Она была все еще в обиде на него и графиню за вчерашнее. «Я его позову, а потом они снова выставят меня за дверь. Они со мной так обращаются потому, что я бедная прислуга. И они презирают меня. Вот графиня – не бедная. У нее нет денег, но это совсем другое дело. Когда у таких людей нет денег, они их или занимают, или сходят с ума… Однако она довольна тем, что я к ней прихожу, когда у нее нет другого слушателя… А доктор Гарани никогда не обратит на меня внимания».
Она придумывала все новые и новые причины для того, чтобы найти оправдание своей двойной ревности, и одновременно жаждала мщения. Архиепископ ей нужен. Это вполне могло быть «чем-нибудь интересным». Ну так вот: не будет ей Гарани, не будет никакого архиепископа! В то же самое время она решила, что и сама не станет выслушивать Санциани и на все вопросы отвечать, что у нее много работы.

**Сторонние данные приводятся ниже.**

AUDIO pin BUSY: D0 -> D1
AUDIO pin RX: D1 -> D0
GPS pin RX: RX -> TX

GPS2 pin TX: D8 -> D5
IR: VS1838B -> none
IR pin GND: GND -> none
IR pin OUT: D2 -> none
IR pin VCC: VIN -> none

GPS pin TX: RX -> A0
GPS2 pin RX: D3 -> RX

Через некоторое время Кармела вернулась в комнату графини с подносом, на котором стоял завтрак. Поднос она поставила на стол.
– Монсиньор… – произнесла Санциани.
Она присела перед Кармелой, взяла ее руку и хотела было поднести ее к губам.

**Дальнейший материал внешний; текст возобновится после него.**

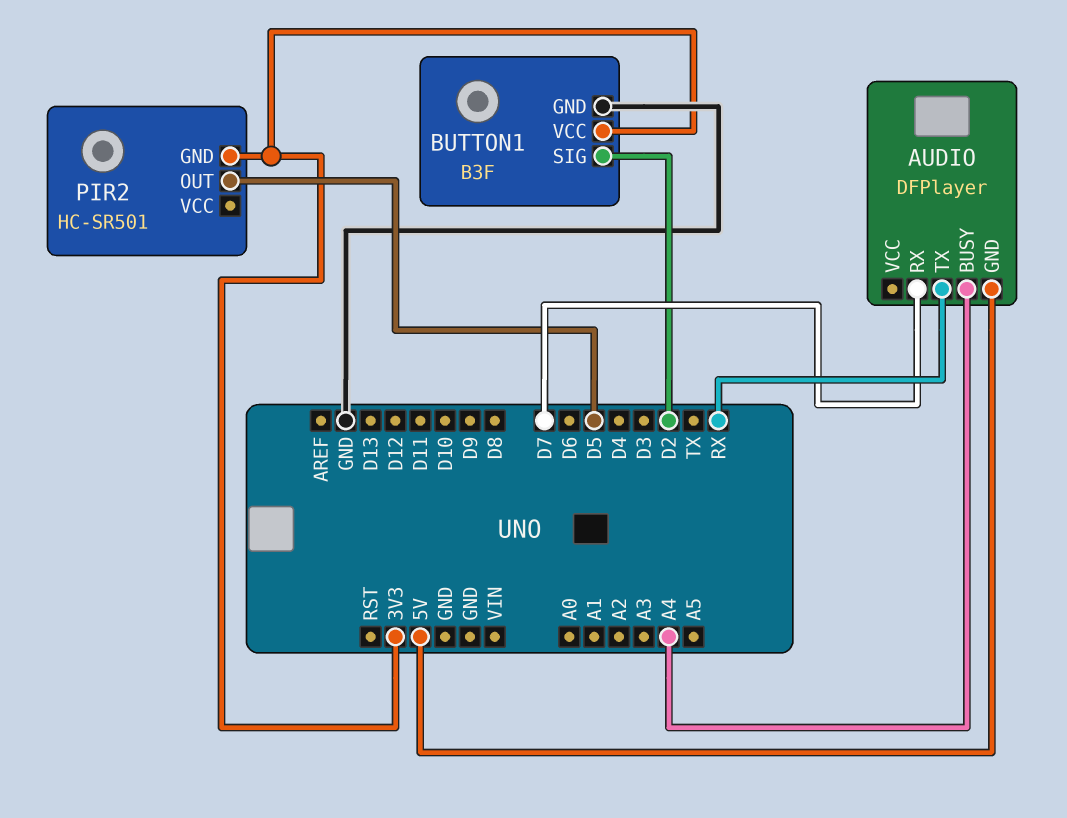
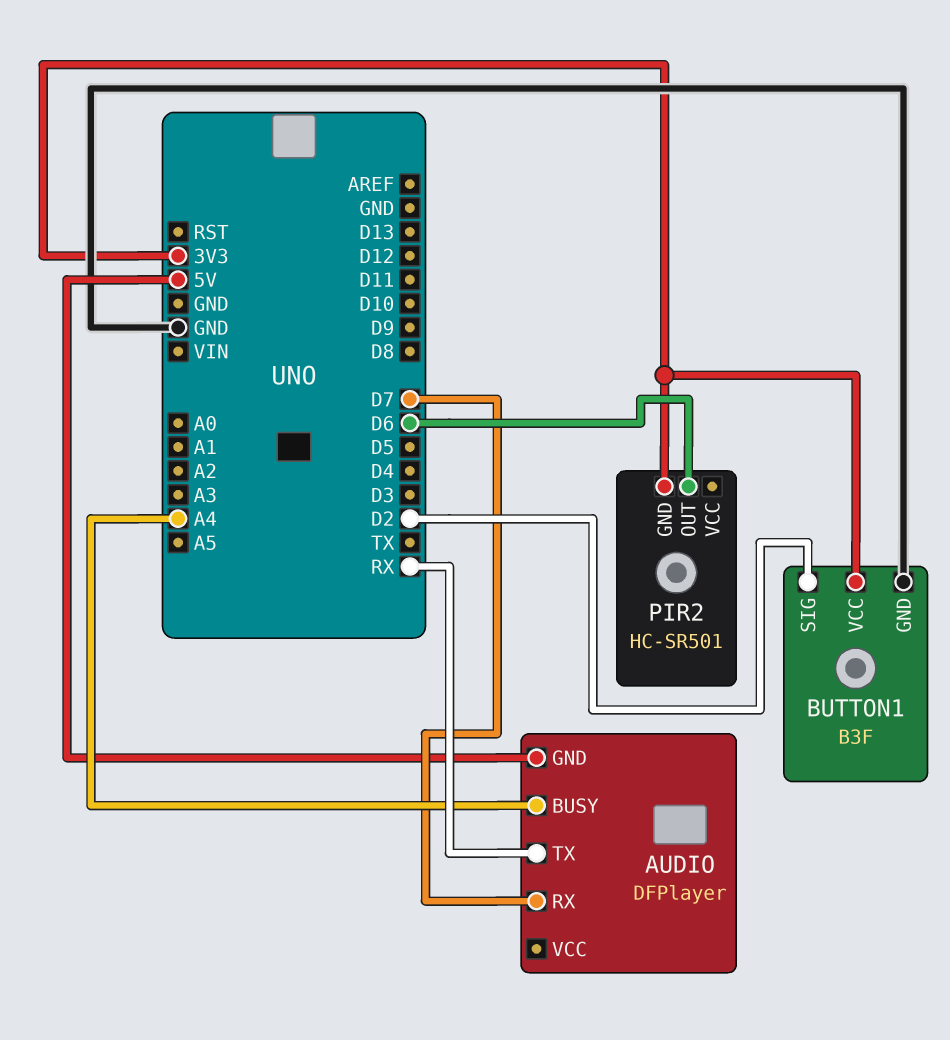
PIR2 pin OUT: D5 -> D6

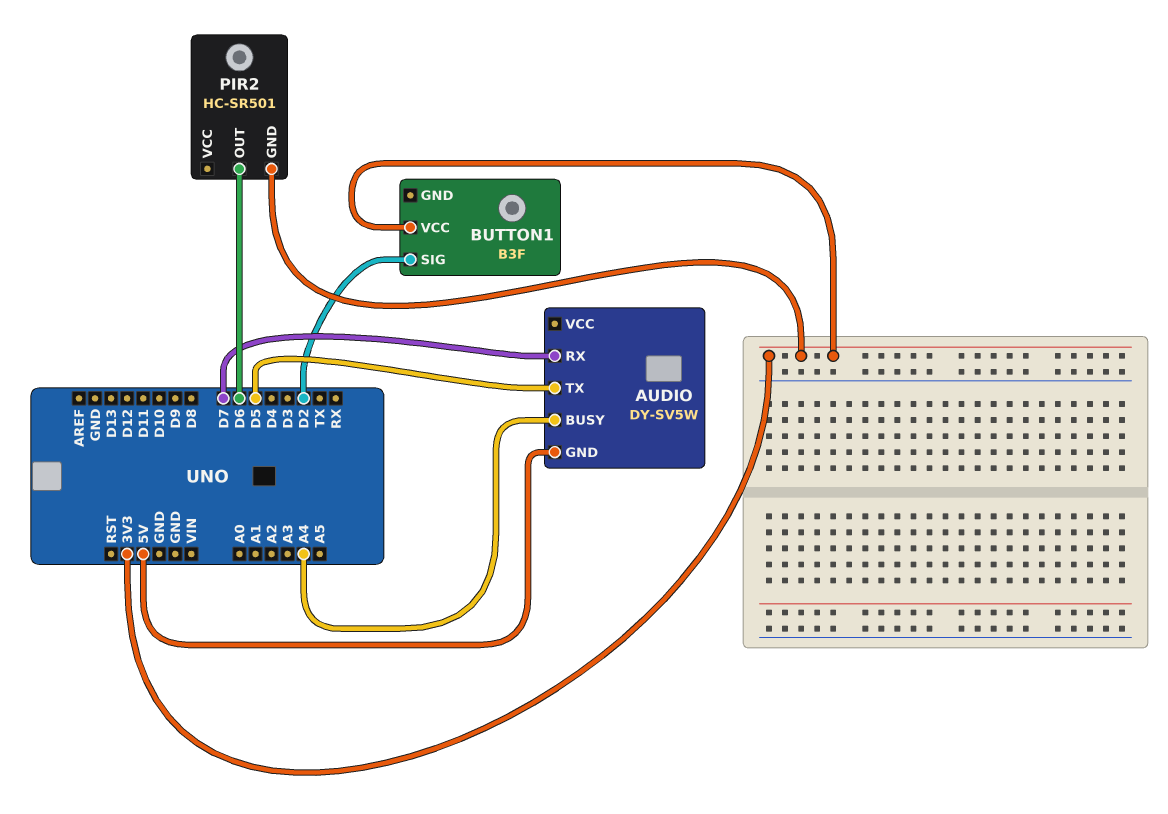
AUDIO: DFPlayer -> DY-SV5W
AUDIO pin TX: RX -> D5
BUTTON1 pin GND: GND -> none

Кармела почувствовала, как по спине ее пробежали мурашки.
– Я – графиня Санциани… Я великая грешница… – сказала Лукреция, садясь на стул. – Монсиньор, вы верите в чудо? Да, вам положено верить… профессия такая, я понимаю…
Голос ее звучал серьезно и слегка дрожал. Во взгляде же было еще больше безумия, чем обычно.

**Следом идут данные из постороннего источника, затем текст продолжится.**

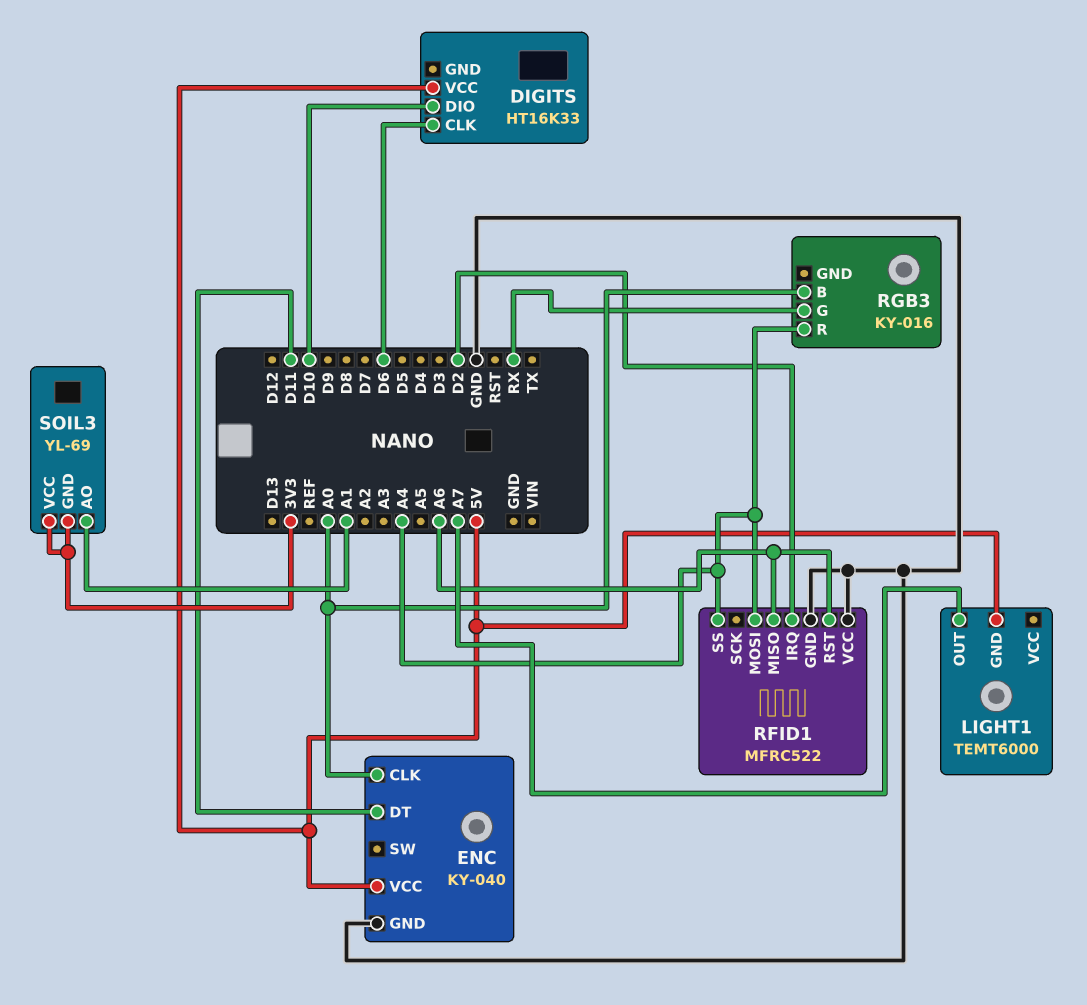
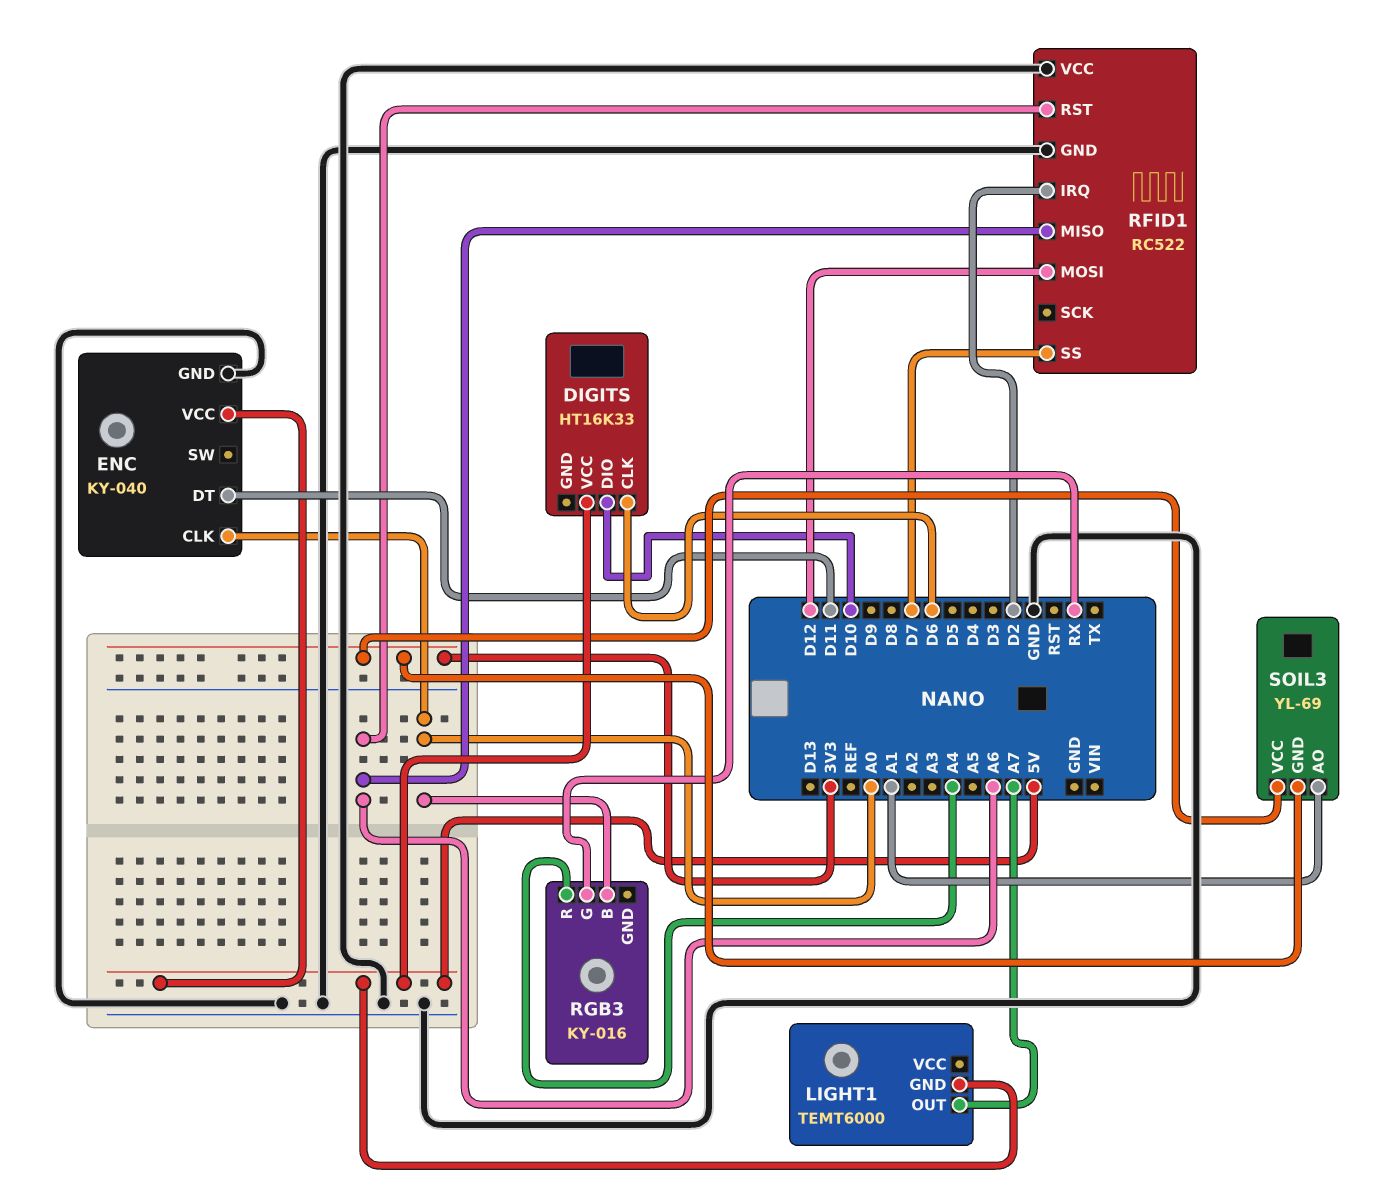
RFID1: MFRC522 -> RC522
RFID1 pin MOSI: A4 -> D12
RFID1 pin SS: A4 -> D7

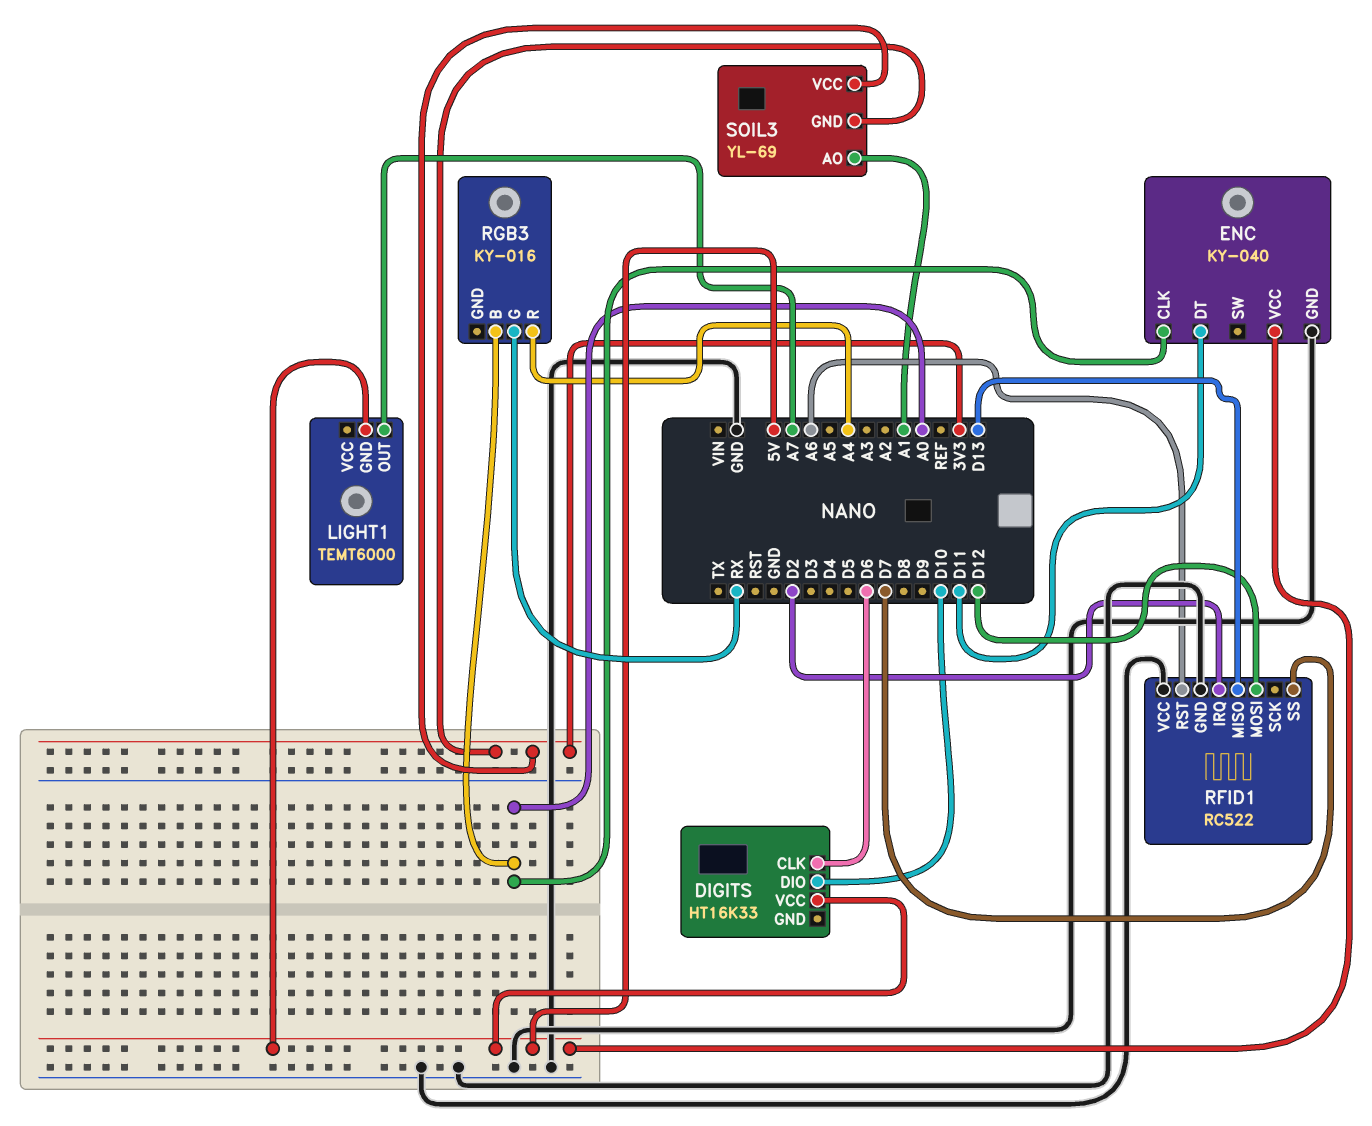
RFID1 pin MISO: A6 -> D13

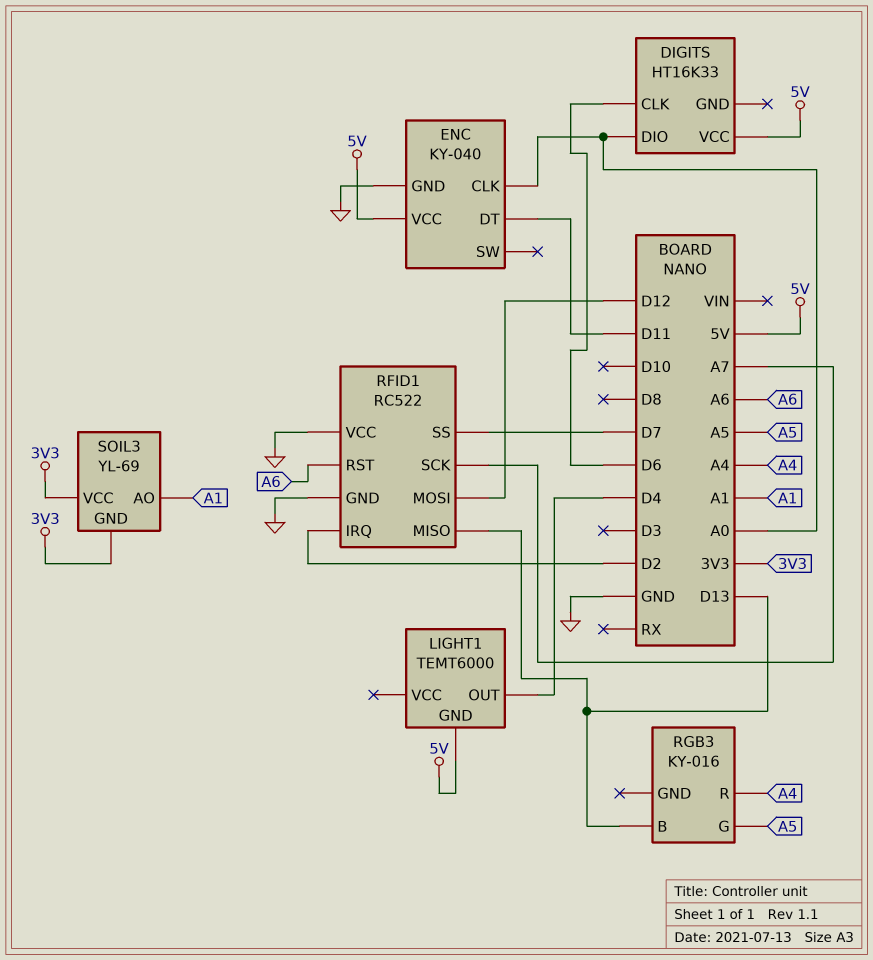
DIGITS pin DIO: D10 -> A0
LIGHT1 pin OUT: A7 -> D4
RFID1 pin SCK: none -> A7
RGB3 pin B: A0 -> D13
RGB3 pin G: RX -> A5

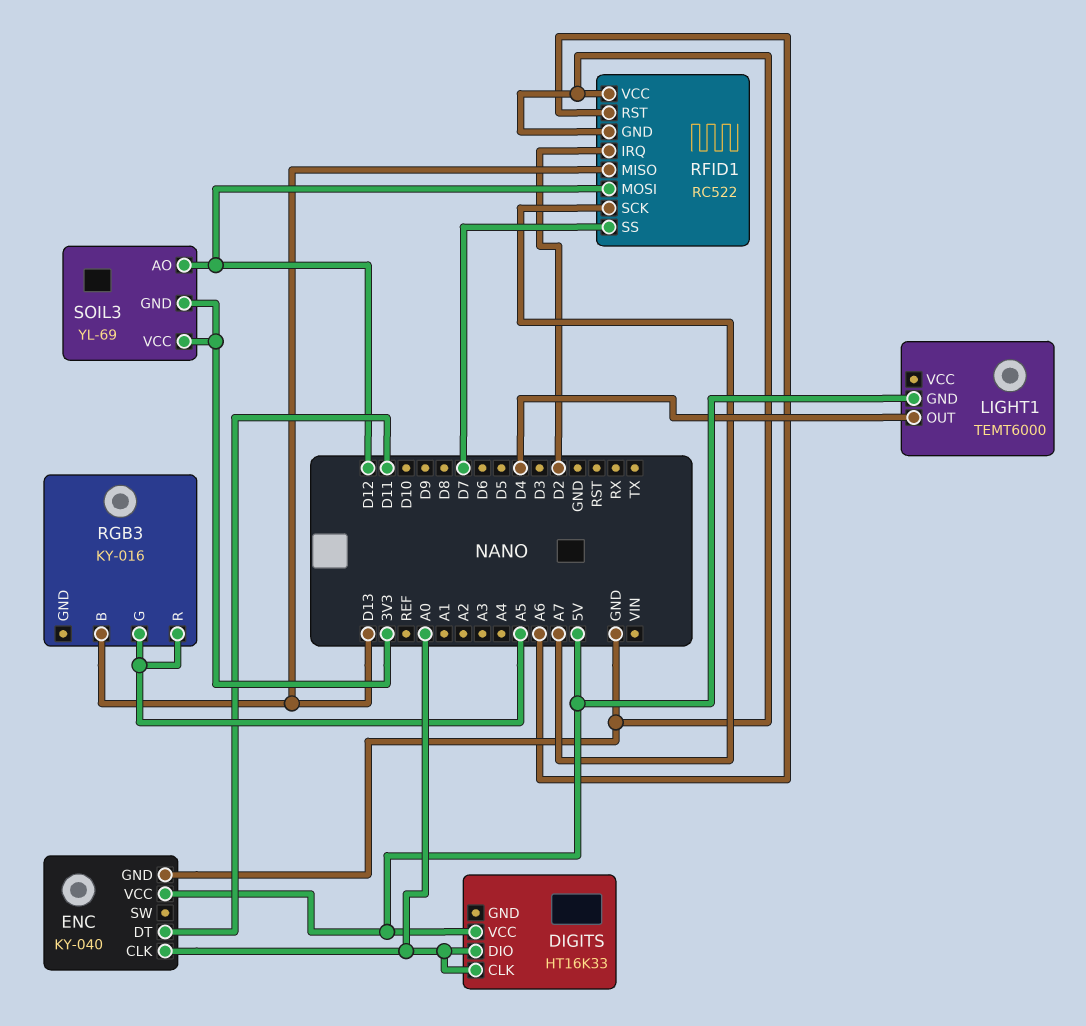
DIGITS pin CLK: D6 -> A0
RGB3 pin R: A4 -> A5
SOIL3 pin AO: A1 -> D12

– Успокойтесь, монсиньор, никаких видений не было. Однако же только что в вашем соборе со мной произошло нечто такое, от чего я до сих пор не могу оправиться. Любуясь изображенной на полу собора дельфийской сивиллой, я вдруг услышала собственный голос, хотя я рта не раскрывала. Мой собственный голос произнес над моей головой: «Я умру на этой неделе». Если бы я услышала: «Ты умрешь», я могла бы этим возгордиться… Но это был мой голос, и я говорила самой себе: «Я». Как вы полагаете, не было ли это предостережением свыше? Да, конечно, никому не дано предвидеть… Признаюсь, что когда я это услышала, то чуть было не упала в обморок. И теперь пришла к вам искать успокоения. Полагаю, мне следует подумать об отдохновении моей души и моего тела… А поскольку это предупреждение было сделано мне именно в этой церкви, то я хочу, чтобы именно здесь меня и похоронили… Не могли бы вы, монсиньор, исповедовать меня?
Сердце Кармелы учащенно забилось. Она не смела ни шевелиться, ни говорить. «Что же делать?» – спрашивала она себя.
В этот момент в коридоре послышался звонок вызова горничной, и Кармеле пришлось выйти из комнаты.
– Прошу вас, монсиньор, – сказала Санциани.
Относя на глажку черный костюм киноактрисы, слегка пострадавшей во время ночной вылазки, Кармела, позабыв о своем недавнем решении, думала только о том, как бы поскорее вернуться в номер Санциани. Но в то же самое время она испытывала страх, поскольку в этот раз у нее было такое чувство, словно она была близка к совершению святотатства. Несомненно, ее ждала кара за то, что она осмелилась притвориться «монсиньором» и позволила графине поцеловать ее колечко. Этими вещами не шутят, это может плохо кончиться… Она вспомнила увиденного ею в детстве кардинала, перед которым несли факелы, а позади шли лакеи в коротких штанишках и несли его мантию. И как этот кардинал вошел в один из дворцов на Трастевере. И как потом целую неделю детишки с их улицы, достав откуда-то подсвечник и старую штору, играли в кардинала. А Кармела получила за это от матери пощечину. И больше никакой беды не случилось. Но ведь исповедь – это совсем другое дело. Не позвать ли настоящего священника? В голове девушки все перемешалось.